Tunisie. Le pouvoir confronté à la révolte des magistrats
Suite à la convocation de son Assemblée nationale en session d’urgence samedi 4 juin 2022, l’Aassociation des magistrats tunisiens (AMT), principal organe syndical de la magistrature, a invité la soixantaine de magistrats révoqués par le dernier arrêté présidentiel à prendre à témoin les Tunisiens en prenant publiquement la parole.
Fait rare en soi, cette prise de parole de juges hommes et femmes dont plusieurs en pleurs, sous le coup de l’émoi et de l’impuissance, sonne une révolte inédite en Tunisie d’un corps contraint à un silence qui en fait la deuxième grande muette, en sus de l’armée.
Les juges présents à l’Assemblée nationale, dont de jeunes juges mais aussi certains de hauts magistrats avec plusieurs décennies de carrière, ont scandé en chœur notamment le slogan : « La justice est indépendante, non à la soumission, non aux regrets ! », « Libertés, libertés, pas d’instructions ! », pour exprimer leur contestation de la récente révocation brutale, le 2 juin, de 57 juges.

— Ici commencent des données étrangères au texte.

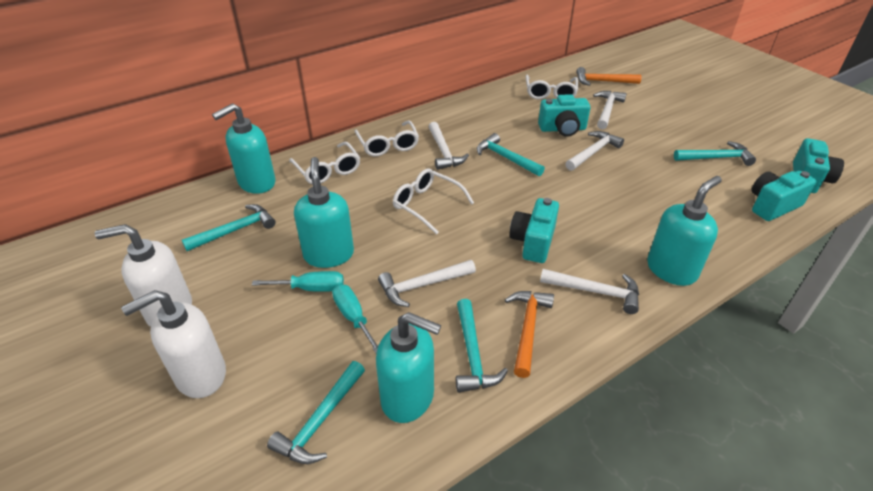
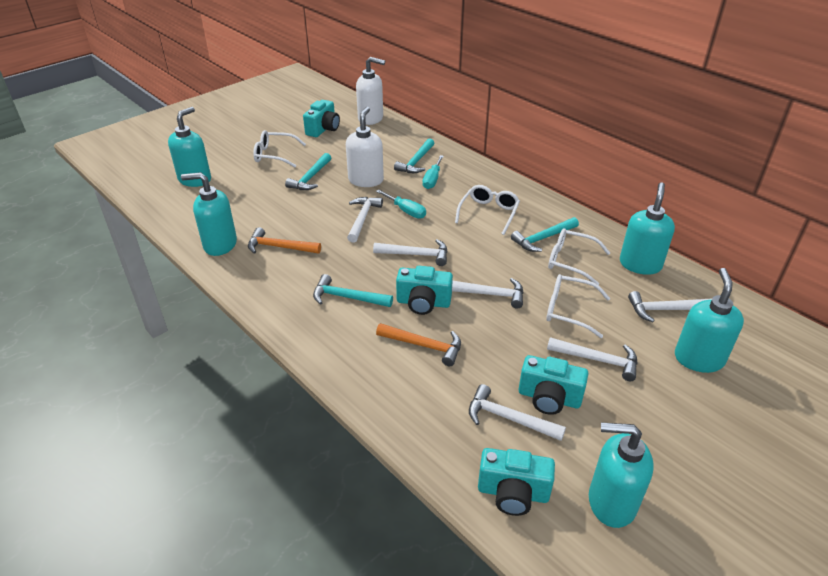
turquoise hammer: 5 -> 4
turquoise soap dispenser: 4 -> 5
white hammer: 5 -> 6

Une éviction synonyme de mise à mort sociale et professionnelle
Apparu visiblement ému devant les médias nationaux lundi, le président de l’AMT, Anas Hmaidi, a éclaté en sanglots en direct, appelant le président de la République à revenir sur sa décision pour « le salut de la Tunisie ». Hmaidi a estimé que les magistrats avaient jusqu’ici fait preuve de beaucoup de retenue, respectant leur devoir de réserve. « Le président de la République a piétiné le Conseil supérieur de la magistrature, une institution légitime et constitutionnelle, pour le remplacer par un conseil provisoire, qu’il avait lui-même désigné… Ce conseil provisoire a d’ailleurs subi le même sort, allez comprendre ! Aujourd’hui, il massacre 57 magistrats et à travers lesquels c’est en réalité toute la justice de notre pays qui est massacrée », s’indigne-t-il. Des juges à peine remis des révocations décidées en 2012 par un ancien ministre de la Justice d’Ennahdha, Noureddine Bhiri, à l’époque restitués par le Tribunal administratif, un ultime recours interdit en l’occurrence par Carthage.
« L’intention n’est nullement de réformer, ajoute le président de l’AMT. L’objectif premier est la mainmise sur la justice. La ministre de la Justice est notre confrère, n’a-t-elle pas d’égard pour son statut d’ancienne juge ? Les gens changent une fois au pouvoir. La loi sera appliquée à tous, et la ministre sera à leur tête », a-t-il conclu, le ton menaçant, avant de rappeler que les décisions de révocation n’ont pour base, pour plus de la moitié de la liste, que de simples ragots ou de la délation sans preuves. « La réputation de ces personnes est jetée en pâture sur les réseaux sociaux, radiés, ils ne peuvent plus exercer ni nourrir leur familles », regrette Hmaidi. Dimanche, le blogueur Ben Arfa, résident en Suisse et soutien du Palais, avait rendu public des documents d’une enquête pour adultère visant l’une des juges révoquées. Cette dernière a démenti en affirmant être victime d’une vengeance personnelle de la part d’une membre de la famille du chef de l’Etat.
L’Association des magistrats tunisiens a par ailleurs décidé l’observation d’une grève d’une semaine, à compter de lundi, renouvelable. Son numéro 1 a rencontré dans la soirée du 6 juin le secrétaire général de la centrale syndicale UGTT, Noureddine Taboubi. Le président de la République Kais Saïed a de son côté convoqué la ministre de la Justice Leila Jaffel, également ce soir, pour lui demander de ne pas rémunérer toute journée d’absence ces grévistes, estimant qu’ils nuisent aux intérêts des contribuables tunisiens.